Sunday, November 22, 2015

Lee Camp et al


I find it helpful to say that we’re never not cultivating in one way or another. Or as my friends Rob and Kirstin put it: Culture is not optional. Which brings me to the joy of knowing Lee Camp.
In the immediate aftermath of 9/11, things got weird and weirder for folks in the South who insist on giving precedence to (or try to try to give precedence to) the Red Letter words in the old Bibles. And before I tried my hand at writing a book about it, I was in peculiar need of a community of people peculiarly committed to not losing their minds in this regard. In a footnote in a book by Stanley Hauerwas, I heard tell of a thing called The Ekklesia Project which I tracked down and, from my remote location, joined.
This put me in contact with a kind of rebel alliance in the land of my sojourn. One of my fellow Ekklesia endorsers, it turned out, is a Lipscomb history professor named Richard Goode. The fellowship of thoughtfulness into which Richard would invite me, a fellowship largely made up of incarcerated and formerly incarcerated people, is a longer story, but this was still 2001, and we’d just agreed to meet for coffee at Café Coco. To my delight, his friend, a New Testament professor, Lee Camp came along.
I hesitate to put it this way, but it strikes me as too funny not to: Lee’s labors—a gathering of consciousness-raising culture-- are like a crystallization of every form of non-embarrassing Christianity Nashville has to offer. He’s a chronicler, a collector, and a curator of available righteousness. It could be a skit, a sermon, an explanation, a tale, or his own performing of a very long but eye-rubbingly apt Bob Dylan song. He wrangles it all together in every event he puts on (together with others) under the Tokens moniker, but he can also be counted to bring the good prophetic word at the most unpopular of times (not that the prophetic word is ever especially popular).
We once sat together at a clemency hearing, hoping that hearts and minds might bend toward justice on behalf of one of our brightest students even as I we were dumbstruck by the pain and rage we witnessed as we listened to the family of the victim in whose murder she was an accomplice.
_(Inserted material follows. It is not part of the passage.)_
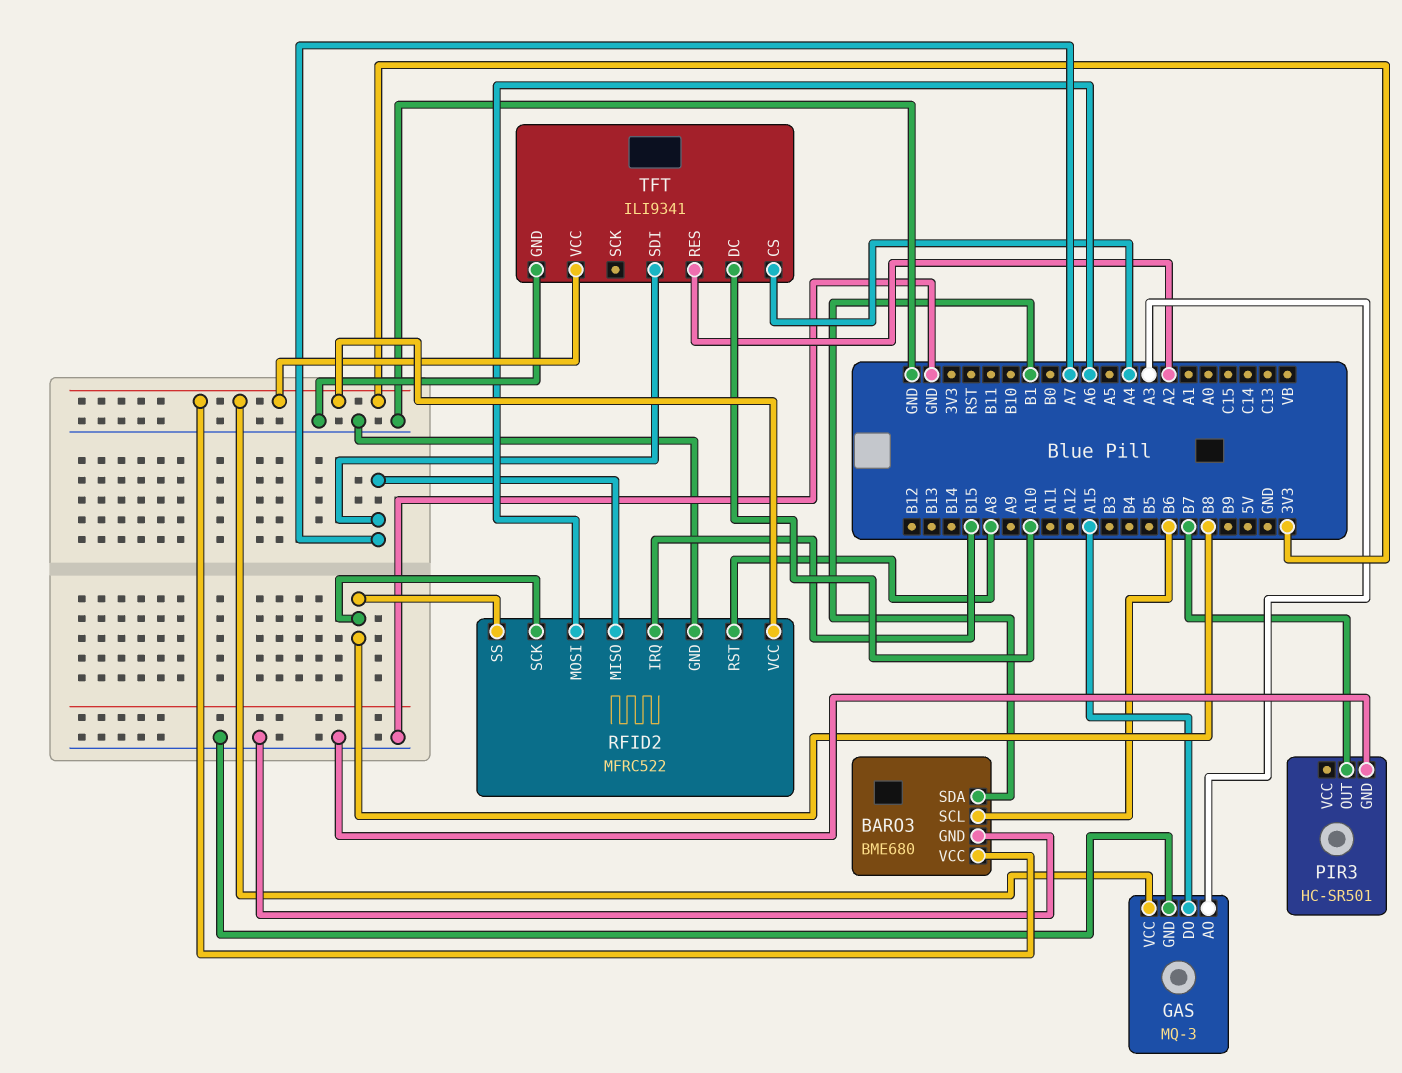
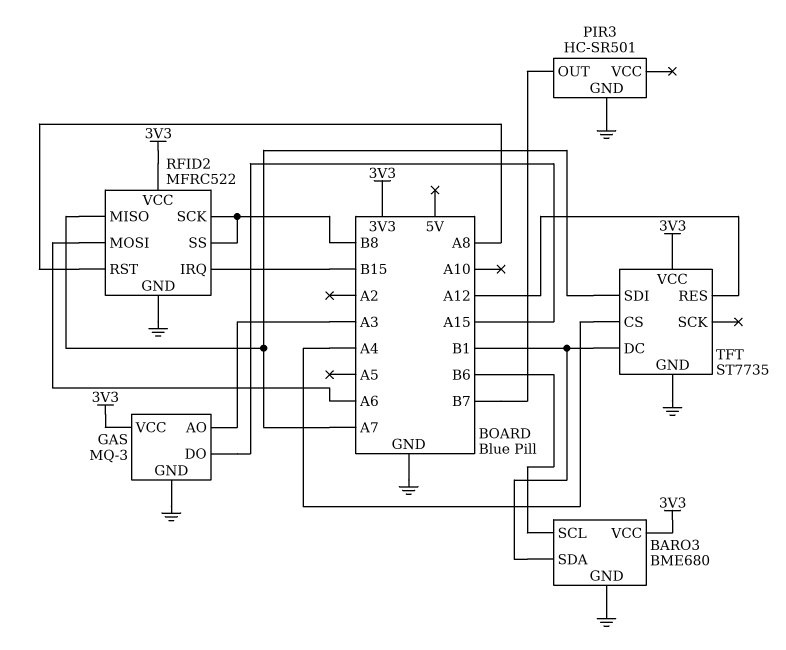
TFT: ILI9341 -> ST7735
TFT pin DC: A10 -> B1
TFT pin RES: A2 -> A12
We discussed our feelings at length in the parking lot. And I felt largely spoken for when Lee put it all into words a few days later. He follows up on his on the tensions, the sadness, and the joy he experiences. Tokens is one especially fruitful form of Lee Camp follow up. The beneficiaries of his lifelong following up are, I suspect, countless.

So, it’s happening again tonight in Nashville. This time at the Ryman. It breaks my heart sometimes, but I love the principality that is Nashville. Tonight, I imagine it’ll look and feel just a little more redeemable. Come on out.